John Grabowski: At the Western Edge of the East: An Examination of the Historical Identities of Cleveland, OH
John J. Grabowski holds a joint position as the Krieger-Mueller Associate Professor of Applied History at Case Western Reserve University and the Krieger-Mueller Historian and Senior Vice President for Research and Publications at the Western Reserve Historical Society. He has taught at Cleveland State University, Kent State University, and Cuyahoga Community College. During the 1996–97 and 2004–05 academic years he served as a senior Fulbright lecturer at Bilkent University in Ankara, Turkey.

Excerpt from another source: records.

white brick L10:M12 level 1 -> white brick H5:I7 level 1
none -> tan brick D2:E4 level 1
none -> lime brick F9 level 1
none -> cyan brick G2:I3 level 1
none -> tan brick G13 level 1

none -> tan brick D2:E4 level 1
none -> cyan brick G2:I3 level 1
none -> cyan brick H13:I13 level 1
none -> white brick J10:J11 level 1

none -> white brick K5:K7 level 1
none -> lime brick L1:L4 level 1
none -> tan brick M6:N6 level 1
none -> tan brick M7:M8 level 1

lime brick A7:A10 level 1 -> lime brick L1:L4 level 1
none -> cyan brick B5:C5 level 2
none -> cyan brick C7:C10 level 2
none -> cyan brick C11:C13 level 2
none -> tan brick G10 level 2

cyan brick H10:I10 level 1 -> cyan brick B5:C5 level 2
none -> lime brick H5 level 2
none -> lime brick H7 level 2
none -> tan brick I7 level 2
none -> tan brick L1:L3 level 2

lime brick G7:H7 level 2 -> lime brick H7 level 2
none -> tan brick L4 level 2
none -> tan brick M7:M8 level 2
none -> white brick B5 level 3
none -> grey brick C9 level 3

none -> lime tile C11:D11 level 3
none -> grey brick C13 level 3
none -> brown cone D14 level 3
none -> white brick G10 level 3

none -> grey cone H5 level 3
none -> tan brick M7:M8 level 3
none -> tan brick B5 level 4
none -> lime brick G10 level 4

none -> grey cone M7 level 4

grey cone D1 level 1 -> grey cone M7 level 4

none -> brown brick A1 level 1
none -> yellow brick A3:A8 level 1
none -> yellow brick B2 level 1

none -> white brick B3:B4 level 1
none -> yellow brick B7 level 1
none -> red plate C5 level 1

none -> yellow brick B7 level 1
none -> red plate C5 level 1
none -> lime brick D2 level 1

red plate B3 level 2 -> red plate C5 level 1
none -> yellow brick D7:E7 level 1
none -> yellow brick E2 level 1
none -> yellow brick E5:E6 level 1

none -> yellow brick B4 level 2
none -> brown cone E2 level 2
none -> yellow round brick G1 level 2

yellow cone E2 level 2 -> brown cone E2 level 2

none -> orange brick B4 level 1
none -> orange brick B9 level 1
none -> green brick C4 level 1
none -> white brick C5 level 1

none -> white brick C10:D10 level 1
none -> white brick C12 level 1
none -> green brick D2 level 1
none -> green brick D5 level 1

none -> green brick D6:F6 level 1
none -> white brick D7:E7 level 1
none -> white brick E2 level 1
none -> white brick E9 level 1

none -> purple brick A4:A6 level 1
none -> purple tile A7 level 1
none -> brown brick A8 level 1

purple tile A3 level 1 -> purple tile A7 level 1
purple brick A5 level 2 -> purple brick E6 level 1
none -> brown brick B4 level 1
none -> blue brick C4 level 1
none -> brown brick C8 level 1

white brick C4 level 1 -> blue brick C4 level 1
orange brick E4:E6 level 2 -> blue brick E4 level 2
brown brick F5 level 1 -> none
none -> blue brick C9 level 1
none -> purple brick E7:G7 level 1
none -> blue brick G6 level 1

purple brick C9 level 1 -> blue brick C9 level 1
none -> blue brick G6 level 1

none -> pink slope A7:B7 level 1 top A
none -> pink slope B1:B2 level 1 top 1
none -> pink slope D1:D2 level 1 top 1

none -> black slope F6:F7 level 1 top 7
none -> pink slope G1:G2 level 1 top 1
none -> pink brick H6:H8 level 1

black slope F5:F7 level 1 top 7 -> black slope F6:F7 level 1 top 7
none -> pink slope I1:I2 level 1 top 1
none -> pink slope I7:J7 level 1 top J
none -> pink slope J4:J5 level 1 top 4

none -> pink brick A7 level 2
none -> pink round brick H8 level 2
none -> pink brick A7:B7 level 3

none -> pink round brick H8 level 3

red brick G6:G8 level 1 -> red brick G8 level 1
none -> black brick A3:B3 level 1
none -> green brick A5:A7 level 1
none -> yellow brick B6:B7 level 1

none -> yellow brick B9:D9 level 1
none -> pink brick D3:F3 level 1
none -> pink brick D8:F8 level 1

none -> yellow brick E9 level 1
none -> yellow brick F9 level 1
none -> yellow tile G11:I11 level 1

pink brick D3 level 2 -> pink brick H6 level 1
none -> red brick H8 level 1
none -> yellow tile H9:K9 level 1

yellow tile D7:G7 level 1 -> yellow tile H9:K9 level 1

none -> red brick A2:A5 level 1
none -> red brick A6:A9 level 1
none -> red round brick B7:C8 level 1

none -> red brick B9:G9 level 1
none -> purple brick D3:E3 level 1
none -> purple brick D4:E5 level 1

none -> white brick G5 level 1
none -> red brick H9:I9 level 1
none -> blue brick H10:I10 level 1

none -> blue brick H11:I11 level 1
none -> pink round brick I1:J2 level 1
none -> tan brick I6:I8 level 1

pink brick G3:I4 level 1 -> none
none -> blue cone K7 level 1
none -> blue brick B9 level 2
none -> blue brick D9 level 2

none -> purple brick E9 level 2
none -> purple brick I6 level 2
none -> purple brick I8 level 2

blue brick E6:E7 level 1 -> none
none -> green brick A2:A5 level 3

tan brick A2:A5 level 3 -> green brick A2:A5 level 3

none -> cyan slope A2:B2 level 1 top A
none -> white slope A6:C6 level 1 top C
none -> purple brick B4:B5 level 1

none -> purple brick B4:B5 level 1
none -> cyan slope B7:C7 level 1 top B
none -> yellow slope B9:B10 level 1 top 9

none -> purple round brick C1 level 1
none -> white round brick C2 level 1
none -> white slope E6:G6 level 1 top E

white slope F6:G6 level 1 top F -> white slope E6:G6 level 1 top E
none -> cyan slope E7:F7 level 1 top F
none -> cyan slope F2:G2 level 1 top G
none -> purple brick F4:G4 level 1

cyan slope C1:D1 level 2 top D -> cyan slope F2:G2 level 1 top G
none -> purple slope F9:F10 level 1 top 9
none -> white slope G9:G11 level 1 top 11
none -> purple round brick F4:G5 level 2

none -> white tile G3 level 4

His publications include, The Encyclopedia of Cleveland History, The Dictionary of Cleveland Biography, and Cleveland: A Tradition of Reform, all of which he coedited with the late Dr. David D. Van Tassel. He is also the author of Sports in Cleveland: An Illustrated History; and coauthor of Polish Americans and Their Communities in Cleveland. He and his wife Diane are the authors of Cleveland: A History in Motion, and Cleveland: Then and Now. They, along with Professor David Hammack, are the editors of Identity, Conflict & Cooperation: Central Europeans in Cleveland, 1850–1930. He has also written numerous articles relating to immigration history and to archival issues. His research interests center on American immigration, public history, and the disjuncture between "academic" and "popular" history.
Grabowski received his B.A., M.A., and Ph.D. degrees in history from Case Western Reserve University.
Cleveland, Ohio's landscape, cultural diversity, and politics are a consequence of its position as a borderland between the East and the Midwest. This lecture provides an overview Cleveland's history, which centers upon its transformation from a trans-Appalachian mercantile outpost of New England into an industrial polyglot city and, most recently, its post-industrial revival as a center of medicine, education, and culture. While shifts in size and purpose have been significant, each has anchored a particular set of competing and complementary continuities that remain visible in its architecture, politics, philanthropic traditions, and its sense of itself as a place that is unique. This latter claim is highly suspect given that the patterns of urban history in Cleveland are reflective of others throughout the nation. The core of the session addresses the history of a city that became a global entrepot, situated on the geologic border between the East and the Midwest.